现在,来自美国橡树岭国家实验室的Rama Vasudevan及其领导的波多黎各、美国和印度的研究人员研究表明,可用机器学习来获得完整的铁电相图。他们通过局部电滞回线将弛豫-铁电体系的相图映射为温度和材料组成的函数,以电压谱数据代表材料(未知的)微观状态参数或热力学参数;考虑到测量点的离散性,他们采用高斯过程来重构温度和电压空间中的电滞回线。将重构结果与原始数据和体介电谱测量数据进行比较,证实采用高斯过程的机器学习技术能够重建压电特性,从而结合常用方法即可准确预测铁电相图。这一技术可用于为功能材料自动绘制相图,并可筛选出最佳性能的材料组成,从而指导所需材料的合成。该文近期发表于npj Computational Materials 4: 23 (2018);  doi:10.1038 /s41524-018-0078-7。英文标题与摘要如下,点击阅读原文可以自由获取论文PDF。
Reconstructing phase diagrams from local measurements via Gaussian processes: mapping the temperature-composition space to confidence
Dhiren K.Pradhan, Shalini Kumari, Evgheni Strelcov, Dillip K.Pradhan, Ram S. Katiyar, Sergei V.Kalinin, Nouamane Laanait & Rama K.Vasudevan
We show the ability to map the phase diagram of a relaxor-ferroelectric system as a function of temperature and composition through local hysteresis curve acquisition, with the voltage spectroscopy data being used as a proxy for the (unknown) microscopic state or thermodynamic parameters of materials.

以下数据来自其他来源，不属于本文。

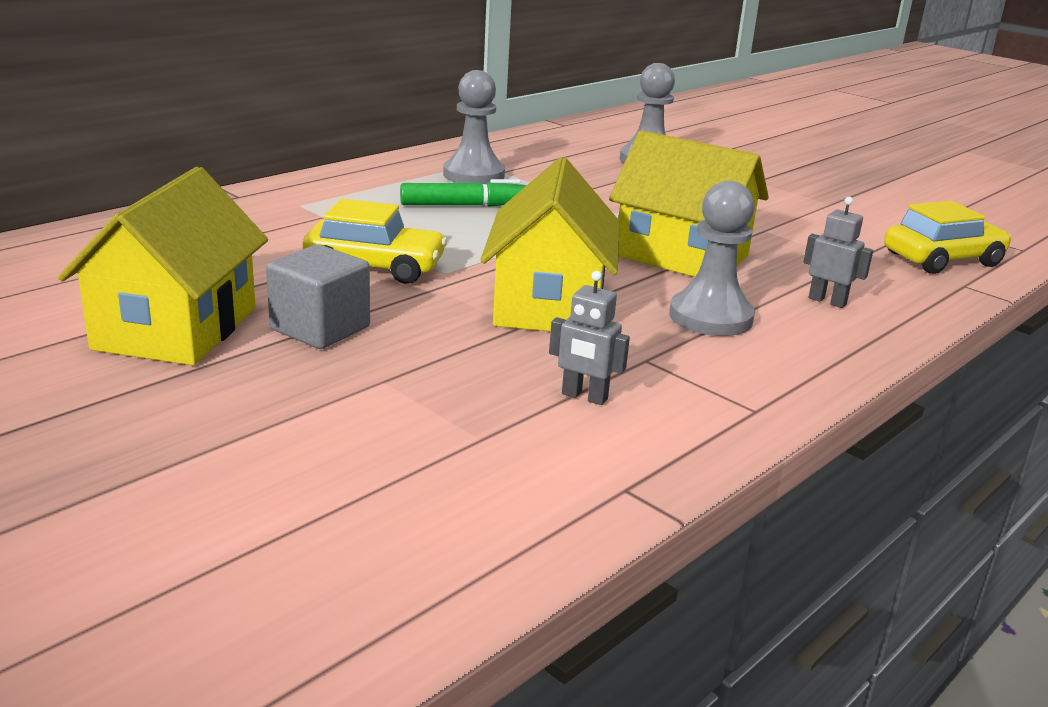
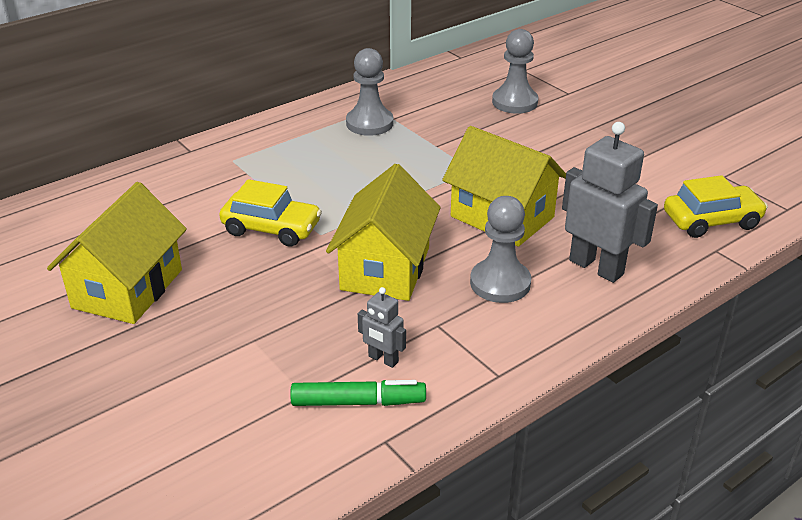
camera: 10 degrees right, 10 degrees up
(320, 329) = (221, 291): grey cube -> none
(464, 205) = (353, 160): green marker -> green marker (358, 402)
(827, 301) = (596, 267): grey robot -> grey robot, size x2.02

Given the discrete nature of the measurement points, we use Gaussian processes to reconstruct hysteresis loops in temperature and voltage space, and compare the results with the raw data and bulk dielectric spectroscopy measurements. The results indicate that the surface transition temperature is similar for all but one composition with respect to the bulk. Through clustering algorithms, we recreate the main features of the bulk diagram, and provide statistical confidence estimates for the reconstructed phase transition temperatures. We validate the method by using Gaussian processes to predict hysteresis loops for a given temperature for a composition unseen by the algorithm, and compare with measurements. These techniques can be used to map phase diagrams from functional materials in an automated fashion, and provide a method for uncertainty quantification and model selection.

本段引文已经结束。